Près de 85% des fleurs vendues en Suisse sont d’origine étrangère. Une absurdité économique et environnementale: la plupart pourraient être cultivées sur place.
Comme à chaque printemps, les Romands se précipitent dans les magasins spécialisés pour leurs travaux de jardinage. Et, souvent, ils ignorent que la plupart des plantes commercialisées en grande surface ont parcouru la moitié du globe avant de s’y retrouver.
«Importer des roses d’Equateur est une véritable aberration écologique, regrette Olivier Mark, président de Jardin Suisse. Chaque bouquet nécessite des litres de pétrole pour arriver dans les rayons. Un problème auquel les gens sont peu sensibilisés. Lorsqu’ils achètent des tomates, ils s’intéressent à leur provenance. Mais pour les fleurs et les plantes, il règne une grande indifférence.»
En 2011, le marché des végétaux vivants représentait en Suisse près de 1,3 milliard de francs, dont 55% assuré par la production autochtone et 45% par les importations.
Des chiffres qui cachent des réalités très diverses. Si les plantes destinées aux professionnels sont généralement produites en Suisse, les végétaux en pot dévolus aux «jardiniers du dimanche», proviennent en majorité de l’étranger.
Et c’est pire pour les fleurs coupées: elles sont importées à 85%. «Pour certaines plantes, notamment les cultures tropicales, il est normal de les faire venir, puisque cela coûterait davantage de les cultiver en Suisse sous serre chauffée, explique Jean-Luc Pasquier, consultant et chroniqueur horticole. Mais de nombreux plants poussent naturellement ici et il n’est d’aucun intérêt de les importer.»
Face à la concurrence étrangère, les horticulteurs suisses ont du mal à subsister, d’autant que, contrairement au secteur de l’agriculture, il n’existe pas de quotas d’importations sur les plantes ornementales. «Même si nous restons optimistes, c’est dur de survivre, ne cache pas Jean-Marc Crousaz, directeur de l’entreprise Crousaz Fleurs à Paudex. Beaucoup de végétaux, comme ceux provenant d’Equateur, se négocient en dollars. Une rose à un dollar revenait à 4 francs suisses dans les années 1970. Aujourd’hui, elle vaut moins d’un franc… Difficile de lutter à ce tarif.»

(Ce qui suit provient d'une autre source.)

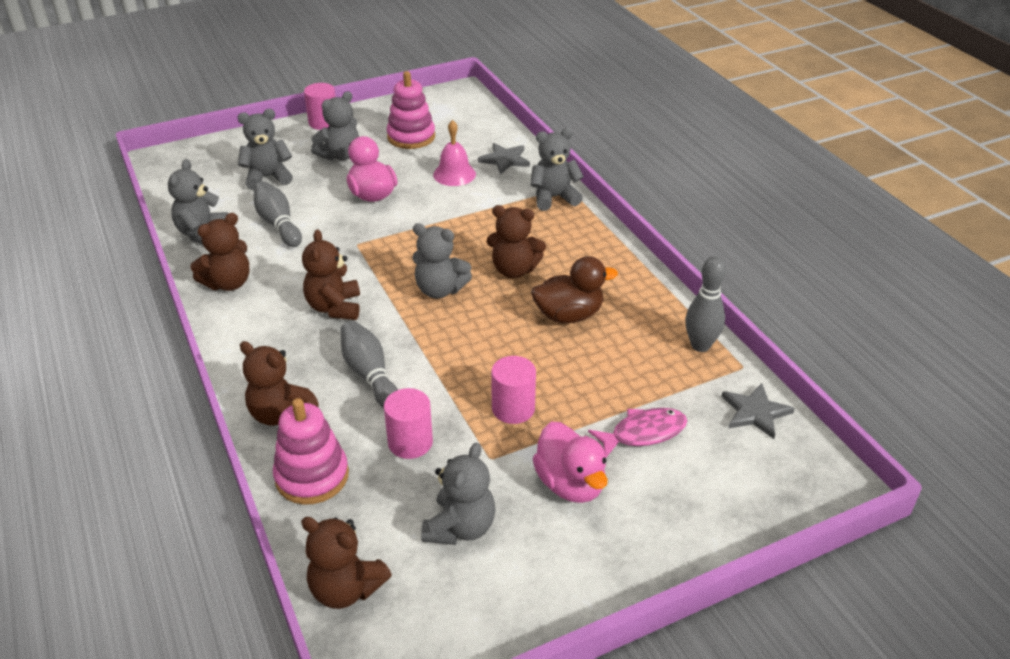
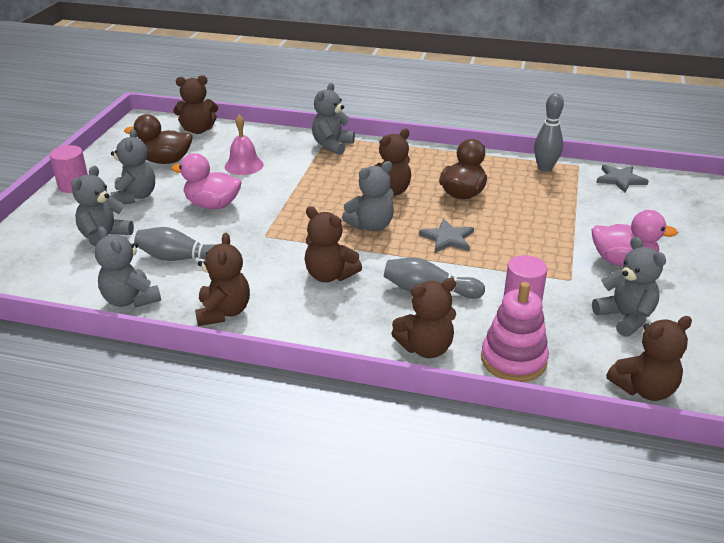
camera: 50 degrees left, 5 degrees down
(411, 137) = (166, 161): pink stacking toy -> brown duck
(482, 122) = (198, 130): none -> brown teddy bear
(505, 160) = (259, 142): grey star -> grey star (447, 238)
(513, 408) = (531, 251): pink cylinder -> none
(643, 433) = (602, 219): pink fish -> none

Résultat: le secteur a perdu une centaine d’entreprises en douze ans. Alors qu’elles étaient encore plus de 800, en 1996, à produire en Suisse, leur nombre est passé à moins de 700 en 2008. Pour contrer cette tendance, «nous devons sensibiliser les consommateurs au fait d’acheter des plantes nationales, certes un peu plus chères que les étrangères, martèle Olivier Mark. Malheureusement, les distributeurs ne font pratiquement rien pour différencier les unes des autres car leurs marges sont plus importantes sur les produits importés.» Difficile, toutefois, de stigmatiser les consommateurs lorsqu’ils ne peuvent distinguer ce qui est cultivé en Suisse de ce qui ne l’est pas.

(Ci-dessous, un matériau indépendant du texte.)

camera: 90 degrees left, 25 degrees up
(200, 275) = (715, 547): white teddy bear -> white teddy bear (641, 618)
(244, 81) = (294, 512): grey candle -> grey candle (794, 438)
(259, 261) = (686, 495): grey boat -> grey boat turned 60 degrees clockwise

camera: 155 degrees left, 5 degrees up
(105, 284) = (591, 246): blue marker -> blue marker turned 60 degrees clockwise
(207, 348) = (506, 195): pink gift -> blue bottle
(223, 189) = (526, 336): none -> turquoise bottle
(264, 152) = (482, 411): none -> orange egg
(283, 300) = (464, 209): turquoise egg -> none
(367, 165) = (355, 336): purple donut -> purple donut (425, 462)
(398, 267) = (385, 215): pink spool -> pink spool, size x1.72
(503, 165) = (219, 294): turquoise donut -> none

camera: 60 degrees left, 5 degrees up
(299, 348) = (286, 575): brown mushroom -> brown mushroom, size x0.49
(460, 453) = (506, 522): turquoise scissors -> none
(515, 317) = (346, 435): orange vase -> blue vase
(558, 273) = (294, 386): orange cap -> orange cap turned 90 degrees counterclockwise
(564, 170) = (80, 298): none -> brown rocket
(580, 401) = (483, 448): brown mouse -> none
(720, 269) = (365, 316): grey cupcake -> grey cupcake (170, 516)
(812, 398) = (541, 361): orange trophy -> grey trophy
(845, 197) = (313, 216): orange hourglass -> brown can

Afin de se démarquer, les horticulteurs suisses ont alors créé plusieurs labels garantissant la provenance des plantes. Près de 200 producteurs ont ainsi adhéré à Plantiance, créé en 2001 par Jardin Suisse. Et d’autres appellations existent comme Suisse Garantie ou Genève Région.
«Je trouve l’idée des labels excellente, mais je ne veux pas y participer. Cela demande beaucoup trop de paperasse, commente le fleuriste Jean-Marc Crousaz. Et l’origine est rarement, pour ne pas dire jamais, indiquée lorsqu’on achète un bouquet de fleurs.» Quand elle n’est pas mensongère. «Beaucoup de plantes sont estampillées made in Holland, mais c’est une indication trompeuse, explique Olivier Mark: 80% de la production mondiale passe par les Pays-Bas, mais cela ne veut pas dire qu’elle y a été cultivée.»
La qualité des plantes étrangères n’est cependant pas remise en question: «Les fleurs suisses sont les plus fraîches, mais ce serait mentir de dire qu’elles sont les plus belles», avoue Jean-Marc Crousaz. Néanmoins, la beauté, même pour une rose, n’est pas tout, estime Olivier Mark. «Les produits qui viennent de nos régions nécessitent peu de transport et ne sont pas cultivés par des personnes payées quelques centimes de l’heure.»